One Boxing News reader can't understand how Andy Ruiz Jnr is ranked as our number one heavyweight, while another is relieved Nigel Benn's comeback is off

RANKINGS RANT

ASK any knowledgeable fight fan who they rank as the best heavyweight in the world and they will probably say Deontay Wilder or Tyson Fury. Ask Boxing News and I doubt if they would say Andy Ruiz Jnr. Yet every week for the last few months you’ve listed Ruiz as number one in your rankings!

Obviously, like other international sports publications, Boxing News’ ratings are based on the number of belts held by boxers or by the status of the sanctioning body. Rankings lists would be far more meaningful if ratings were based on ability and results.

Many fans, like myself, would surely welcome lists that reflect your opinion as to who is the best in the world at each weight division. For instance, in the case of Ruiz at number one, he has been beaten by Joseph Parker at number seven.
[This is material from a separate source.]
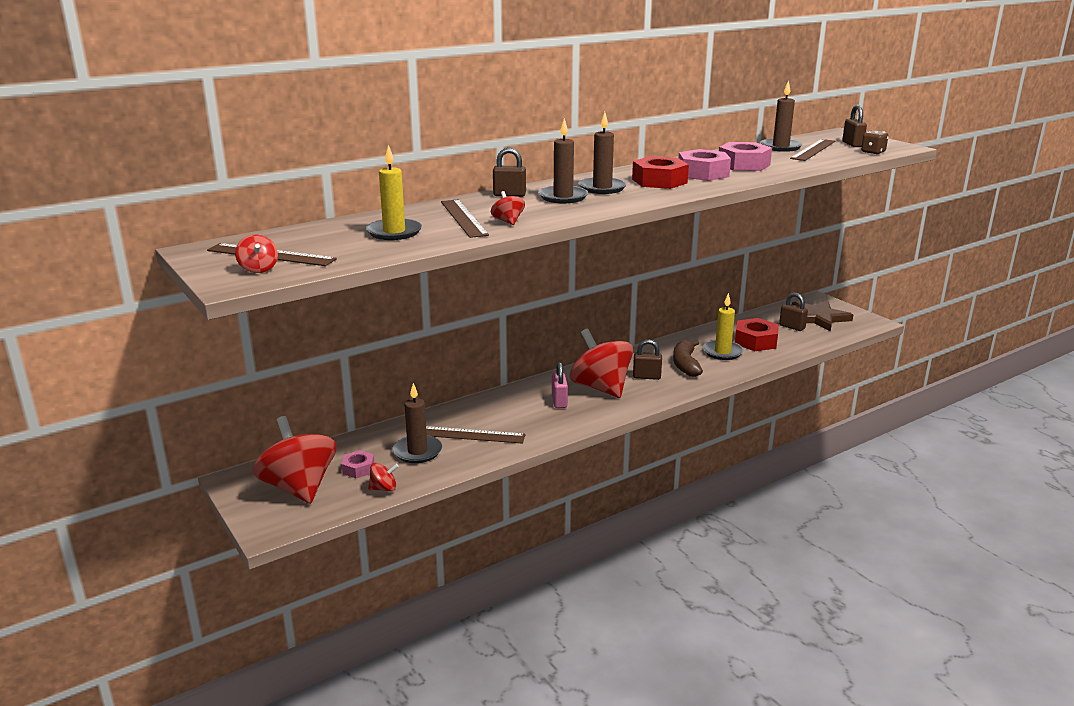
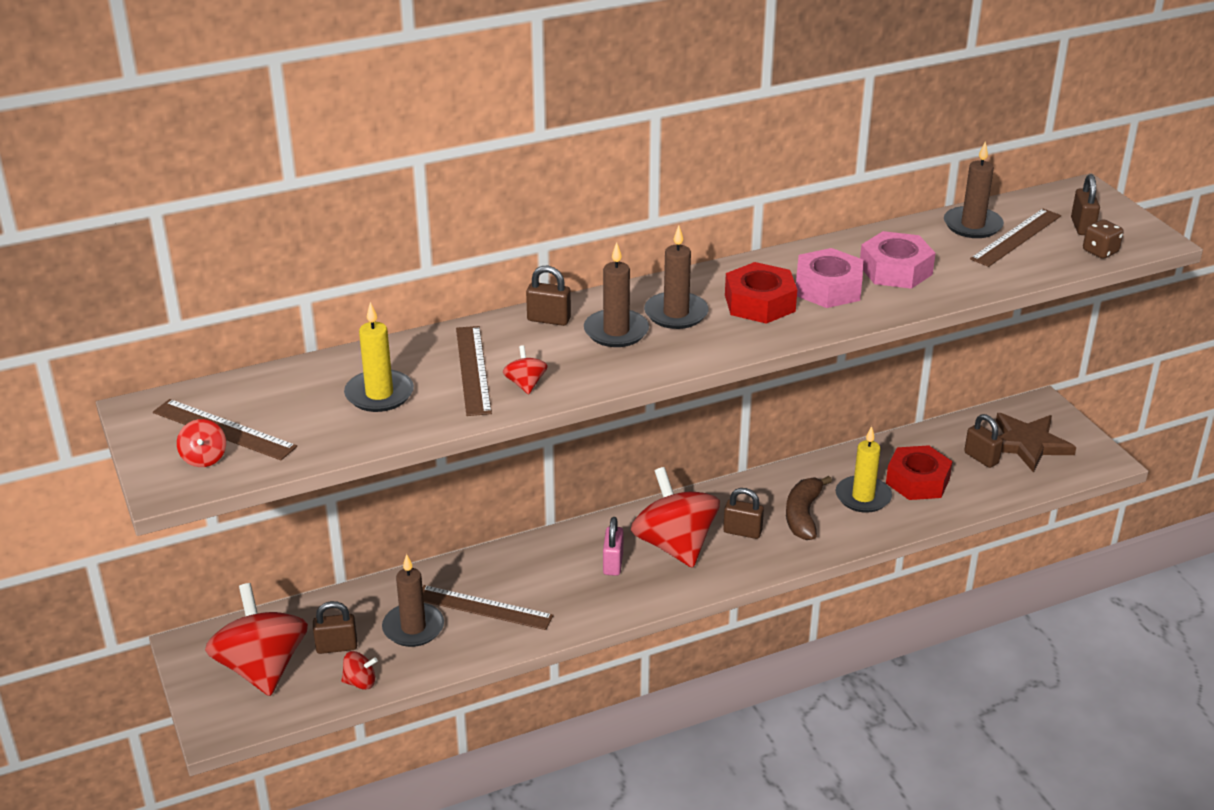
camera: 10 degrees right, 10 degrees up
(358, 469) = (336, 647): pink nut -> brown padlock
Fury and Wilder have been beaten by no one, yet they are numbers two and three

Max Winberg


BN Editor Matt Christie responds:

Hi Max, thanks for getting in touch with your latest gripe. As we state each week, the ratings are compiled on achievement. While we may not necessarily believe that Ruiz would beat Wilder and/or Fury (nor, at this stage, that Wilder and/or Fury would necessarily beat Ruiz), we most certainly believe that, thanks to his win over Anthony Joshua, Ruiz is number one on merit.
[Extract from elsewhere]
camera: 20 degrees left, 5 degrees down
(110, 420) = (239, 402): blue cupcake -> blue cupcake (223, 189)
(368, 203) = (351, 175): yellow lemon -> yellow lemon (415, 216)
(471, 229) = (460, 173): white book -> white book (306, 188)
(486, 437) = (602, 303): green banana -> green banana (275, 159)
Prior to losing to Ruiz, Joshua was ranked number one. Therefore, Ruiz beating Joshua provided a strong argument that he should take his place at the top. We also considered recent form while coming to our decision and felt that Ruiz stopping Joshua was a superior result to anything Wilder and Fury had achieved in the last 12 months.

As for Ruiz losing to Parker (contentiously, let’s not forget) in 2016, that’s harder to explain. But it opens several cans of worms to go too far back in time when compiling rankings. A good example, at least for context here, would be James “Buster” Douglas in 1990. After he defeated Mike Tyson, did anyone believe he shouldn’t get the top spot because he lost to Tony Tucker in 1987?
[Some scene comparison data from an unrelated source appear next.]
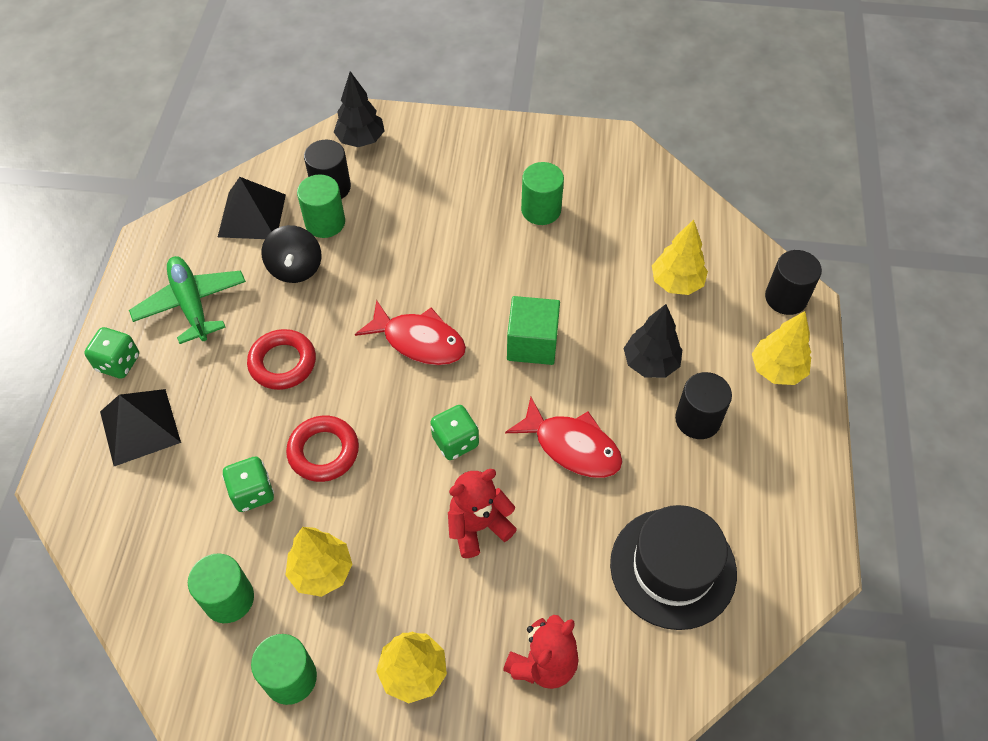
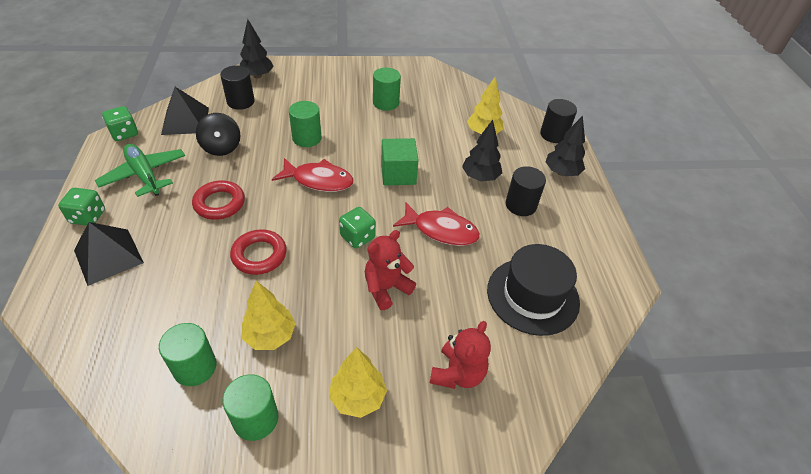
camera: 15 degrees left, 10 degrees down
(252, 493) = (206, 289): green dice -> green dice (124, 133)
(325, 222) = (239, 120): green cylinder -> green cylinder (307, 138)
(776, 370) = (561, 172): yellow tree -> black tree

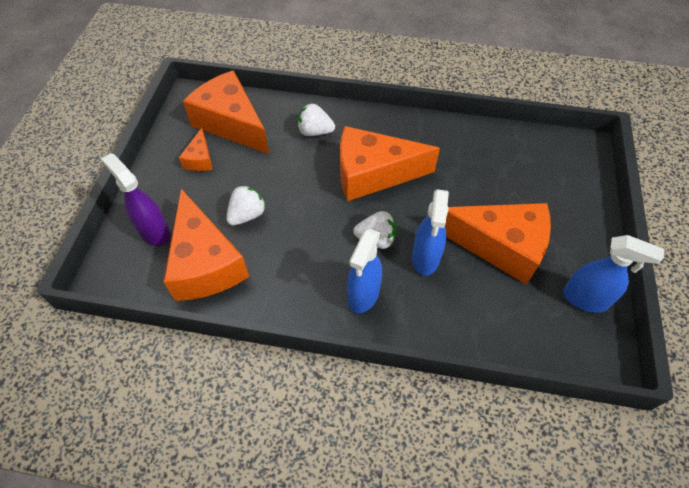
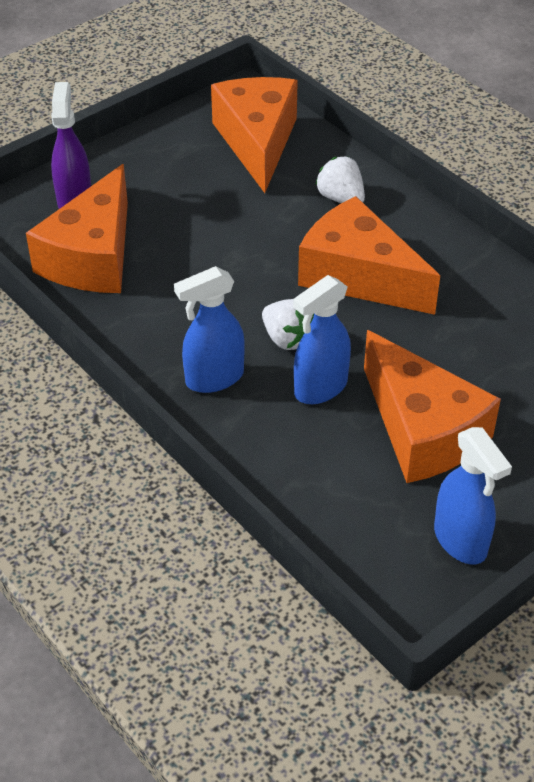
camera: 40 degrees right, 10 degrees down
(200, 159) = (187, 160): orange cheese -> none
(247, 215) = (178, 238): white strawberry -> none

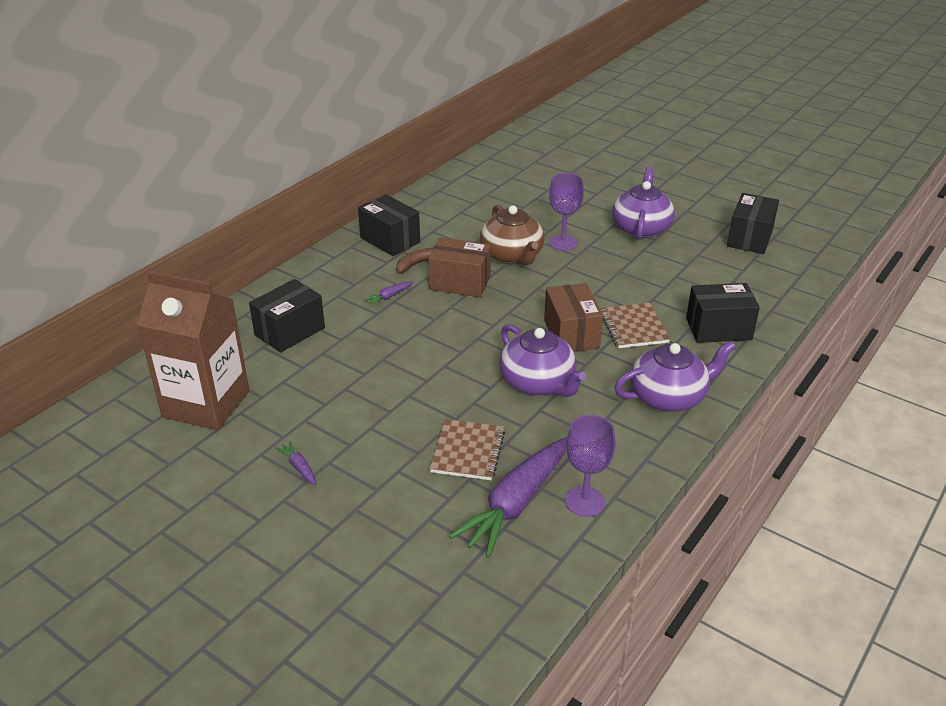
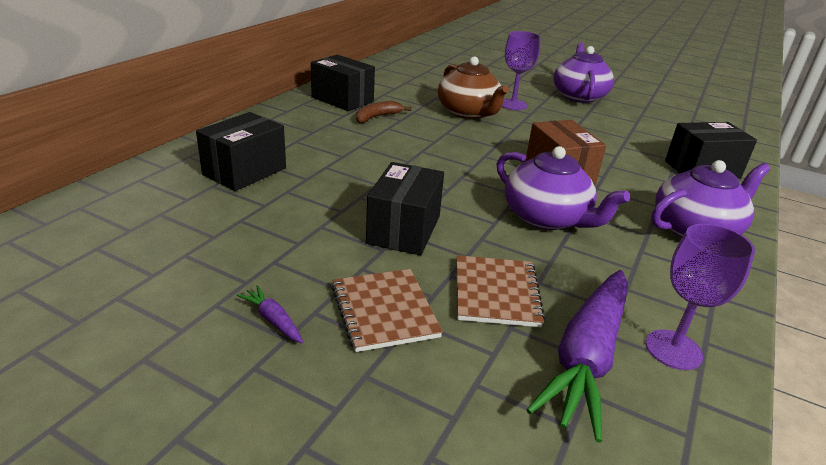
camera: 10 degrees left, 5 degrees down
(206, 404) = (138, 245): brown carton -> none
(389, 297) = (353, 142): purple carrot -> none
(460, 283) = (424, 132): brown box -> none
(633, 327) = (618, 168): brown notebook -> brown notebook (384, 311)
(749, 238) = (679, 104): black box -> black box (404, 230)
Finally, the sanctioning bodies have no bearing whatsoever on our rankings, otherwise we’d reference who owned what title within them.

Deontay Wilder on Andy Ruiz
Ruiz has earned the right to claim top spot (Action Images/Reuters/Peter Cziborra)


A BLESSING FOR BENN

AS a massive fan of Nigel Benn, I was absolutely gutted to hear of his comeback, especially his choice of opponent. I expected him to be knocked out inside three rounds and am ecstatic to hear it has now been cancelled due to injury. This is the best possible outcome.

Dawud Bryant

Nigel Benn
The Benns (Action Images/Reuters/Andrew Couldridge)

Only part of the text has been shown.